Predictive modeling of product yields in microwave-assisted co-pyrolysis of biomass and plastic with enhanced interpretability using explainable AI approaches

Abstract

Microwave-assisted co-pyrolysis of biomass and plastic offers a transformative approach to converting waste into valuable resources such as bio-oil, biochar, and biogas, while simultaneously addressing critical environmental challenges associated with plastic disposal. This research employs explainable AI methodologies to enhance the prediction and analysis of product yields in biomass-plastic co-pyrolysis. Advanced machine learning techniques, including Decision Tree, Random Forest, Extreme Gradient Boosting (XGBoost), and Artificial Neural Networks, were utilized to model yield predictions effectively. The models were fine-tuned through hyper-parameter optimization, achieving high accuracy levels. The study emphasizes the scientific importance of integrating explainable AI with pyrolysis processes to optimize waste-to-resource recovery, contributing significantly to sustainable waste management and circular economy initiatives.
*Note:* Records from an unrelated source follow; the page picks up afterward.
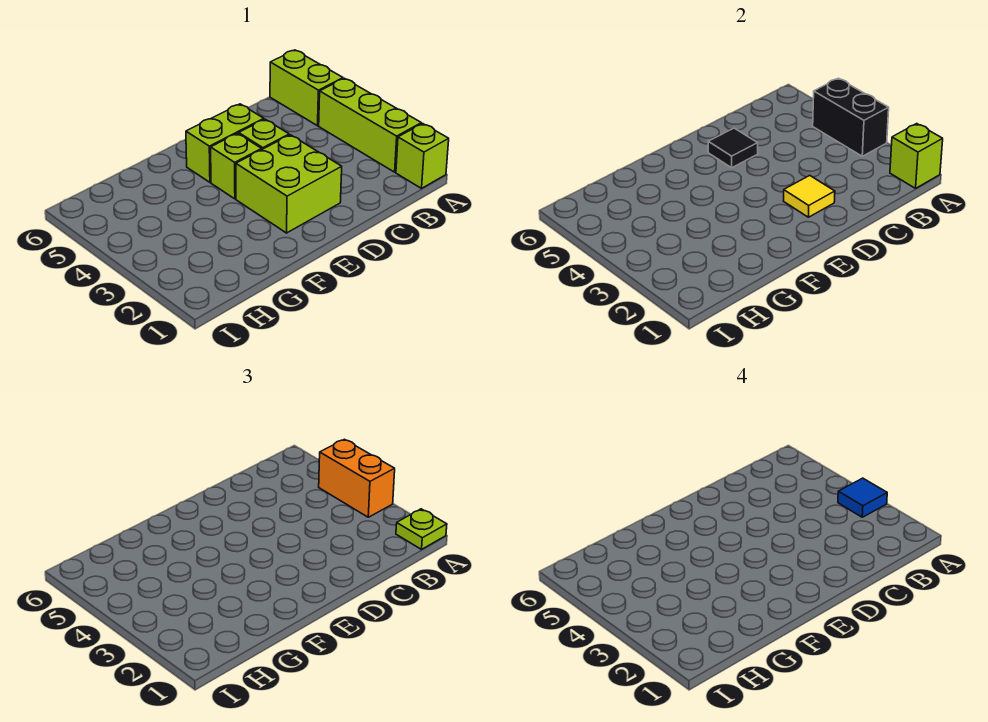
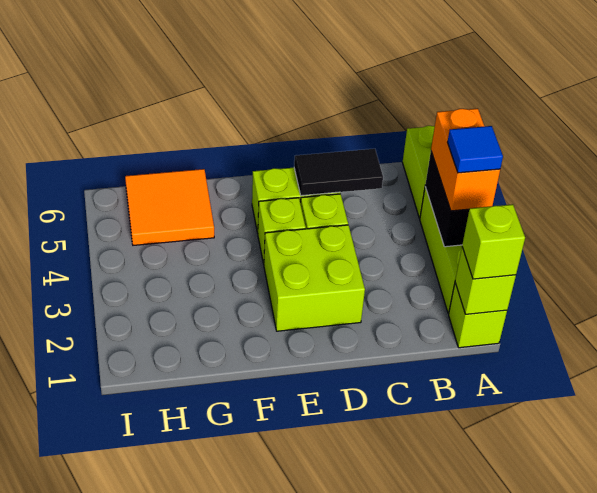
lime plate A1 level 3 -> lime brick A1 level 3
yellow tile D2 level 2 -> none
black tile D5 level 2 -> black tile C5:D5 level 2
none -> orange tile G5:H6 level 1

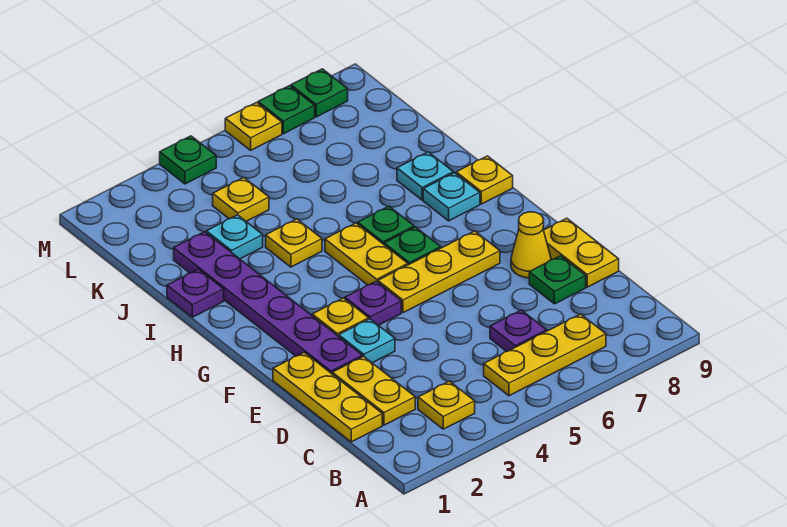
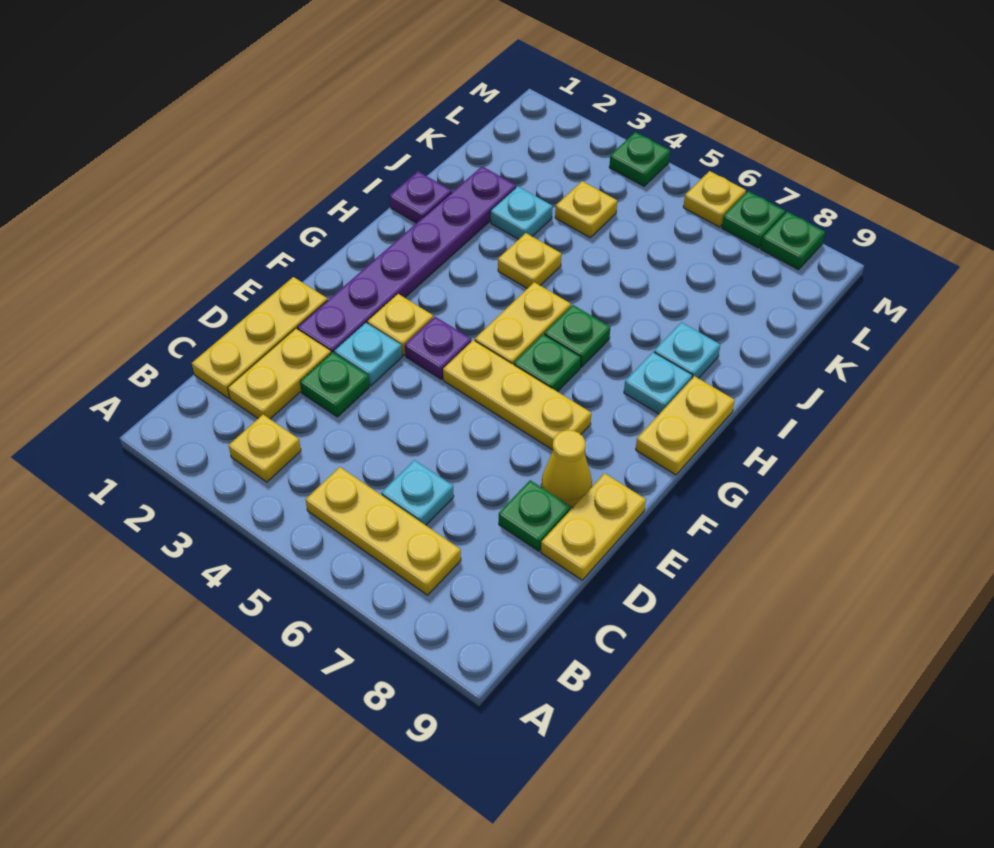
purple plate C6 level 1 -> cyan plate C6 level 1
none -> green plate D3 level 1
yellow plate H9 level 1 -> yellow plate G9:H9 level 1

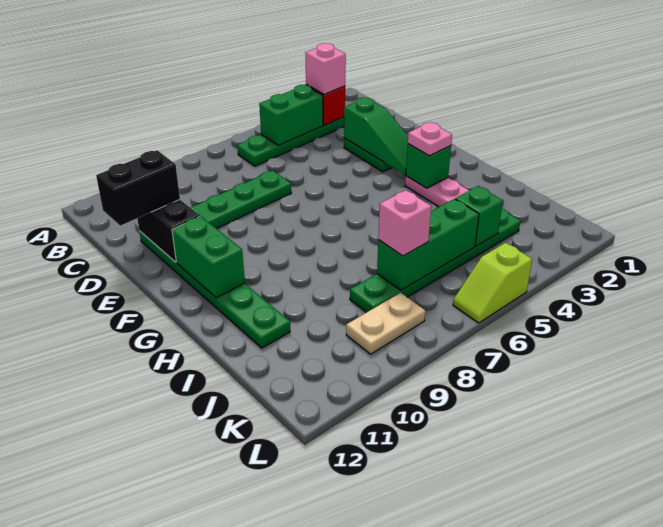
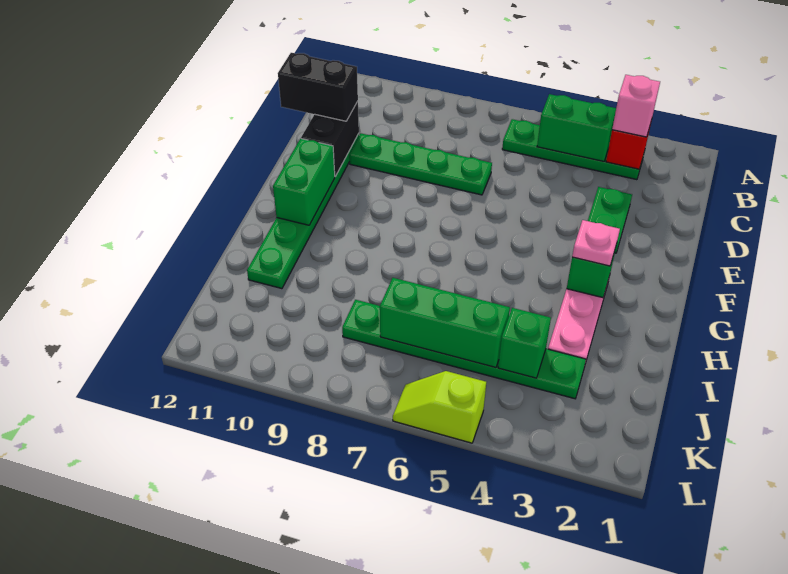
green slope D3:F3 level 2 top D -> none
pink brick J7 level 3 -> none
tan plate K8:K9 level 1 -> none

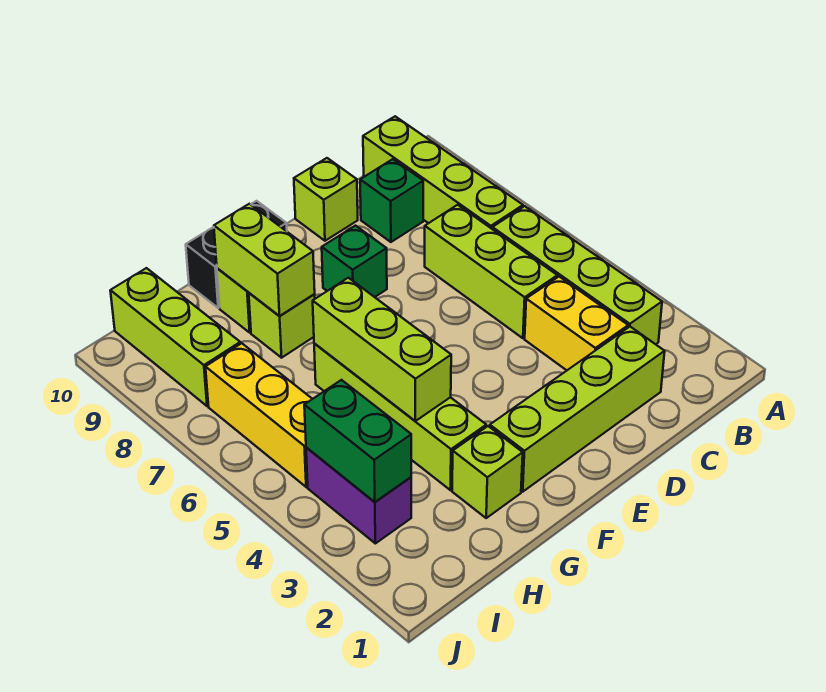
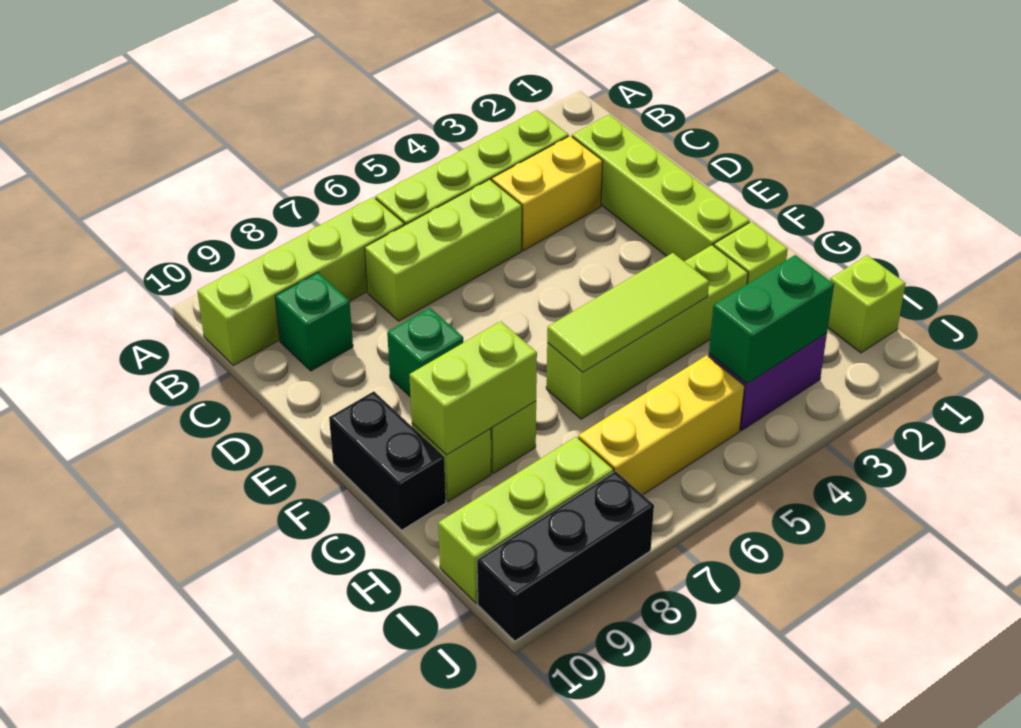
lime brick D10 level 1 -> lime brick I1 level 1
lime brick G4:G6 level 2 -> lime tile G4:G6 level 2
none -> black brick J8:J10 level 1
Among these, the XGBoost model demonstrated superior performance, achieving R² values of 0.91 for biochar yield, 0.92 for bio-oil yield, and 0.82 for biogas yield on testing sets. To enhance model interpretability, SHapley Additive exPlanations (SHAP) and Partial Dependence Plots (PDPs) were utilized to assess feature importance and examine parameter influences on yield outcomes, offering valuable insights into process optimization and control. Volatile matter and fixed carbon were key predictors for biochar yield, while moisture content and pyrolysis temperature were significant for predicting bio-oil and biogas yields. This study highlights the potential of explainable AI models in advancing sustainable and efficient bio-product recovery from waste materials.